After reading a few descriptions of how the sub prime mortgage mess had been created, I’ve come to realize that the rampant official dishonesty that had become intrinsic to the war on drugs has also become the standard for those charged with overseeing our economy. The principle difference seems to be that our drug policy stalwarts pay some attention to the criminal markets they oversee, whereas our financial regulators have remained oblivious to the ones they were permitting to develop.

Eight years of accelerated dishonesty and theft by the incumbent administration seem to have produced a perfect storm in which crises generated by their policies are popping up so rapidly in its last days that no one knows what the next will be: food riots? energy shortage? extreme weather? terrorist attack? or new market failure?

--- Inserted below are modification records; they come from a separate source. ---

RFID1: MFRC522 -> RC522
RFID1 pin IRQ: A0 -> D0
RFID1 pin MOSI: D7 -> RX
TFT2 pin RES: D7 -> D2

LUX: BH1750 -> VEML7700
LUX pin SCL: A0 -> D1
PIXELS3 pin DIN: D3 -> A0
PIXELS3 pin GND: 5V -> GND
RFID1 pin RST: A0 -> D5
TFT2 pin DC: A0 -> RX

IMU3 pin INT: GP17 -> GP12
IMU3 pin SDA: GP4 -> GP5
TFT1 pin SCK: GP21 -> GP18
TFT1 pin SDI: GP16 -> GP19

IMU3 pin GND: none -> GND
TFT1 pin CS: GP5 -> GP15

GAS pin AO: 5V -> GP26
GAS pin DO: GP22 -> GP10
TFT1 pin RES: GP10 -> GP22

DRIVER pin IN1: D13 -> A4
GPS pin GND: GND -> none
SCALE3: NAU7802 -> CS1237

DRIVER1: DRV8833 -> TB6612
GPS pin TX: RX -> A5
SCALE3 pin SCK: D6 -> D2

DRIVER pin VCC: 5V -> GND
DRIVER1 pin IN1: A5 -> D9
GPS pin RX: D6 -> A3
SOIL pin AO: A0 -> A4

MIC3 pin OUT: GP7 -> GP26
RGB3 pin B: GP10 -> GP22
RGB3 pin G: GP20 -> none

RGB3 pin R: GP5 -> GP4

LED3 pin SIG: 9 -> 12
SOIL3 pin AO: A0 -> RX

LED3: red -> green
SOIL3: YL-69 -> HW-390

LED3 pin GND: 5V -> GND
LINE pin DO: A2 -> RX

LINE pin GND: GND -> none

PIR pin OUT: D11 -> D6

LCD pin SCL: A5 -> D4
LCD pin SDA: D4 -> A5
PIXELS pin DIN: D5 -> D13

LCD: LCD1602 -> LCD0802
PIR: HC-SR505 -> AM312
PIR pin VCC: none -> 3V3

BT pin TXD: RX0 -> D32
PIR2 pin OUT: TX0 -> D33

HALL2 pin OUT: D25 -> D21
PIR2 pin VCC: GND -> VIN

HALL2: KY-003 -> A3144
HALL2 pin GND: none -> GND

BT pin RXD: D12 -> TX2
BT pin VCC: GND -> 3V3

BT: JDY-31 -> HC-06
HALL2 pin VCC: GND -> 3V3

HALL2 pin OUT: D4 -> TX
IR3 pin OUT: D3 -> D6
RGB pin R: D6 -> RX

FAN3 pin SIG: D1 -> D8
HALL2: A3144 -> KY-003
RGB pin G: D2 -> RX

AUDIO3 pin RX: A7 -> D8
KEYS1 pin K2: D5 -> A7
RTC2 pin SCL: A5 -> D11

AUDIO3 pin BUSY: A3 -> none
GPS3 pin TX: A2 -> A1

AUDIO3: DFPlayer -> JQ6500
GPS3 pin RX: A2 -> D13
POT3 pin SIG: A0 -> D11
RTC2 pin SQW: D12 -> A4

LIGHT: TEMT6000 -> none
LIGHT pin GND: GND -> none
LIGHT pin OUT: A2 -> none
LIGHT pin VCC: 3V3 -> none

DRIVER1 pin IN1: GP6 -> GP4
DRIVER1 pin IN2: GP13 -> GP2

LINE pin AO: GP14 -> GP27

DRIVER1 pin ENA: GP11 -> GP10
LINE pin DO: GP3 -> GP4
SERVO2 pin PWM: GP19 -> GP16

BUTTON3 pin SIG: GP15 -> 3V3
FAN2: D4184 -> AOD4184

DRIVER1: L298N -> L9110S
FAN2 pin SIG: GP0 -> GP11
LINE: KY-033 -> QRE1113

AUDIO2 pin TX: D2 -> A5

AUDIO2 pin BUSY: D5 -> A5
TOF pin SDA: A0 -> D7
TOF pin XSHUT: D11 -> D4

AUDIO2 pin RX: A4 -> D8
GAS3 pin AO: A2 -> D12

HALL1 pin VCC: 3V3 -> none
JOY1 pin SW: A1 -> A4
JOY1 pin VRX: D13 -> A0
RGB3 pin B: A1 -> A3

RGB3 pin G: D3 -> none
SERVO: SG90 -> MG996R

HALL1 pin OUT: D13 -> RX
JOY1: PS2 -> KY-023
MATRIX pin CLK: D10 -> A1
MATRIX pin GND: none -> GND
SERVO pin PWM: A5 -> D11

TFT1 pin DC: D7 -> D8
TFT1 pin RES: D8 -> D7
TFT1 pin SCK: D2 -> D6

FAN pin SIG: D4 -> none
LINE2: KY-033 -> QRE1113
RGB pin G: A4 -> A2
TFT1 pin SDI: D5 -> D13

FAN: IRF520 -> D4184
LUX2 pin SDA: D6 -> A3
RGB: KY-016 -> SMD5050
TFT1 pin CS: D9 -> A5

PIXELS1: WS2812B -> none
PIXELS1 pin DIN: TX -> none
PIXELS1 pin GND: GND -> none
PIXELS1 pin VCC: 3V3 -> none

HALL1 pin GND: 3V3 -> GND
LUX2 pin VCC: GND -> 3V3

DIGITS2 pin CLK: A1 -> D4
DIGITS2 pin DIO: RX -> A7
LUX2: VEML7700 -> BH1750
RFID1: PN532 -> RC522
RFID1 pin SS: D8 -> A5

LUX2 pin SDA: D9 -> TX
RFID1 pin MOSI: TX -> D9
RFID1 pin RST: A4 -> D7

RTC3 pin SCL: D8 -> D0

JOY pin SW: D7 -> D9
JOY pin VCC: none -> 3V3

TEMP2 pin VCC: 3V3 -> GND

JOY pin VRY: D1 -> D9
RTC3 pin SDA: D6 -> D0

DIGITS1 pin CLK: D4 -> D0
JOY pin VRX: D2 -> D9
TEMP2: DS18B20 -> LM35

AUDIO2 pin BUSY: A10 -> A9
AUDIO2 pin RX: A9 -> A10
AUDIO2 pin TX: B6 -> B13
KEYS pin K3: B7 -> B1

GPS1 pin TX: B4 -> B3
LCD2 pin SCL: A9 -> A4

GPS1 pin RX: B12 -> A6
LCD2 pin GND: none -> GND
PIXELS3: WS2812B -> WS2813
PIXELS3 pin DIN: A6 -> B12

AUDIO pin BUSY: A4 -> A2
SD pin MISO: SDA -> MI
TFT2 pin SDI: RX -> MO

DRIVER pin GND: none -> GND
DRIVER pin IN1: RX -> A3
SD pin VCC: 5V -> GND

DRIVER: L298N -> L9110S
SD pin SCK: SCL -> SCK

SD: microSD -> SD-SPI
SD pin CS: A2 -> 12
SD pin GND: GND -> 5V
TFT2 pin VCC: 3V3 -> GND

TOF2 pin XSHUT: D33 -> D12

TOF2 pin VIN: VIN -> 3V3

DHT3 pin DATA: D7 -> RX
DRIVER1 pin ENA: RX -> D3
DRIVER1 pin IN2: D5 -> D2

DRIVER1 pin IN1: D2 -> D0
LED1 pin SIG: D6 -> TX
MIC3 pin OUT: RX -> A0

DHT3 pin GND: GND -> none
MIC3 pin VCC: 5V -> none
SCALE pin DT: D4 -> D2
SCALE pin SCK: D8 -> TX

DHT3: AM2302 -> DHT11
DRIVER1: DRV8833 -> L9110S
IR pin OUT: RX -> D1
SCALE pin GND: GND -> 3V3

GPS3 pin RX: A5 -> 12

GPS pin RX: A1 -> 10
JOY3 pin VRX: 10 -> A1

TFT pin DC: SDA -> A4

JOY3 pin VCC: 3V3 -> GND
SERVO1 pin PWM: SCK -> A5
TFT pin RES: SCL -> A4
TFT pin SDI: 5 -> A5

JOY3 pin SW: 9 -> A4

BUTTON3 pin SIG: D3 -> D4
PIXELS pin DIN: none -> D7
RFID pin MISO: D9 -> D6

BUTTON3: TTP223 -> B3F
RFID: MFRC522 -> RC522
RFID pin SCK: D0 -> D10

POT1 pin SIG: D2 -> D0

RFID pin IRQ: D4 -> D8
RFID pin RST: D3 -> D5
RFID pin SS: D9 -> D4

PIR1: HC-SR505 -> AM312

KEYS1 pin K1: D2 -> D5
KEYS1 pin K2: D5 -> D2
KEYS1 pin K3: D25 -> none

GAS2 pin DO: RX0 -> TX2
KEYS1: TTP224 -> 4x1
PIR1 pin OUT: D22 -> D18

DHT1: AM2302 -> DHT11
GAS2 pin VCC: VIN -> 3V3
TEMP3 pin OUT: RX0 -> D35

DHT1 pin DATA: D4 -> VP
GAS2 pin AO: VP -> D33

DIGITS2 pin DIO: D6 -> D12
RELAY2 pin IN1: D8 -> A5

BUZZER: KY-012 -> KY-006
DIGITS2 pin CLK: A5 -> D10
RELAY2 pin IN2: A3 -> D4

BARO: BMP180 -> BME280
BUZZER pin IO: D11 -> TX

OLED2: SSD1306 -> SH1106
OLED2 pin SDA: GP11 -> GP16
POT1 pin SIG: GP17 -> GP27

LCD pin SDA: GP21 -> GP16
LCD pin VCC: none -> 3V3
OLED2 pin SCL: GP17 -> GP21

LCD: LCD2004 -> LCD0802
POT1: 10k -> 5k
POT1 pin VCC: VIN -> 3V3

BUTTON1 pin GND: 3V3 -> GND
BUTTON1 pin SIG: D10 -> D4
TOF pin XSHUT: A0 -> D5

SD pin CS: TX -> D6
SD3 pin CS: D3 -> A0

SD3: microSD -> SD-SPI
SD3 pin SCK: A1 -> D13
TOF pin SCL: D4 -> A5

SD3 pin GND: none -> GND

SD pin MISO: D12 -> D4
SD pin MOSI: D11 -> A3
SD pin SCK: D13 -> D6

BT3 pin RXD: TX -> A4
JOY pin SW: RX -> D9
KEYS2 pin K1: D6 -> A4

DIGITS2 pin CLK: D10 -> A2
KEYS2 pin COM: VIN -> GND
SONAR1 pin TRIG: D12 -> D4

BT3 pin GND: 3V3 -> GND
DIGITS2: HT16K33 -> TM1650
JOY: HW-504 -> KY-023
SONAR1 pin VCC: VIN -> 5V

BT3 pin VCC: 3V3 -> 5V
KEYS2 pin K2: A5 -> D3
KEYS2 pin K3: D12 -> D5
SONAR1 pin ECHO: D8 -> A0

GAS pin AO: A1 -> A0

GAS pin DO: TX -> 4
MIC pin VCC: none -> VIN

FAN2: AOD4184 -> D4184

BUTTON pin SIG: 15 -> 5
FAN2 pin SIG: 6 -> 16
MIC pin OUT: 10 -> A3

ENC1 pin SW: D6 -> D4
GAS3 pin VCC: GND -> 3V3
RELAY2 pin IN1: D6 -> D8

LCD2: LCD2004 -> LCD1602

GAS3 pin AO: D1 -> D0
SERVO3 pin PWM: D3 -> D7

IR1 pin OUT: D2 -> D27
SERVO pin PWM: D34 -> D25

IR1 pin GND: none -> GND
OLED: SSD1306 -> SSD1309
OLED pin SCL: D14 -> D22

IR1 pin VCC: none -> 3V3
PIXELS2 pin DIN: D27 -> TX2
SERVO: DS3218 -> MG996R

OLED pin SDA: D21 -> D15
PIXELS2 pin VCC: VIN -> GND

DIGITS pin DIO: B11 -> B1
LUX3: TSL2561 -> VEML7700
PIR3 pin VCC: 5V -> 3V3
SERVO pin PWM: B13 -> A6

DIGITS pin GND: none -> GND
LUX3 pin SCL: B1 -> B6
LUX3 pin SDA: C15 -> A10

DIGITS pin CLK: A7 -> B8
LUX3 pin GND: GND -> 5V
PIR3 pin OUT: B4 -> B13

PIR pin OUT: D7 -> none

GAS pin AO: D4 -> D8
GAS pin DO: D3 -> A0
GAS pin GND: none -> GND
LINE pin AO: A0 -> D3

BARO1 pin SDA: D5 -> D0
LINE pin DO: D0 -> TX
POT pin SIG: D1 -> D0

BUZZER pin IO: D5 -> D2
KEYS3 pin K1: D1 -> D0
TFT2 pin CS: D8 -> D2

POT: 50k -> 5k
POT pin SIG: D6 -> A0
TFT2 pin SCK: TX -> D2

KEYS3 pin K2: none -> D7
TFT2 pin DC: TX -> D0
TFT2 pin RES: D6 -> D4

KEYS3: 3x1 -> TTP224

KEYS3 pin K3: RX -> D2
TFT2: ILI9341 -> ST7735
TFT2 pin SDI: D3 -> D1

The major cause of that particular uncertainty here in the US is now obvious: few know how much they are worth for the simple reason that investor confidence in the stability of the world’s most critical markets has been shaken as never before, and we live in an interdependent world of almost seven billion people in which a larger fraction than ever depends on the global economy for sustenance.

It has to be pretty scary when a physician who never took Econ 101 can put his finger on the problem. Yesterday, it was suggested that global anxiety is having an increasing impact on human behavior.

Few developments could be more anxiogenic than a global economic melt-down. Osama bin Laden’s attack on the West seven years ago can now be seen as an almost perfectly timed invitation to suicide.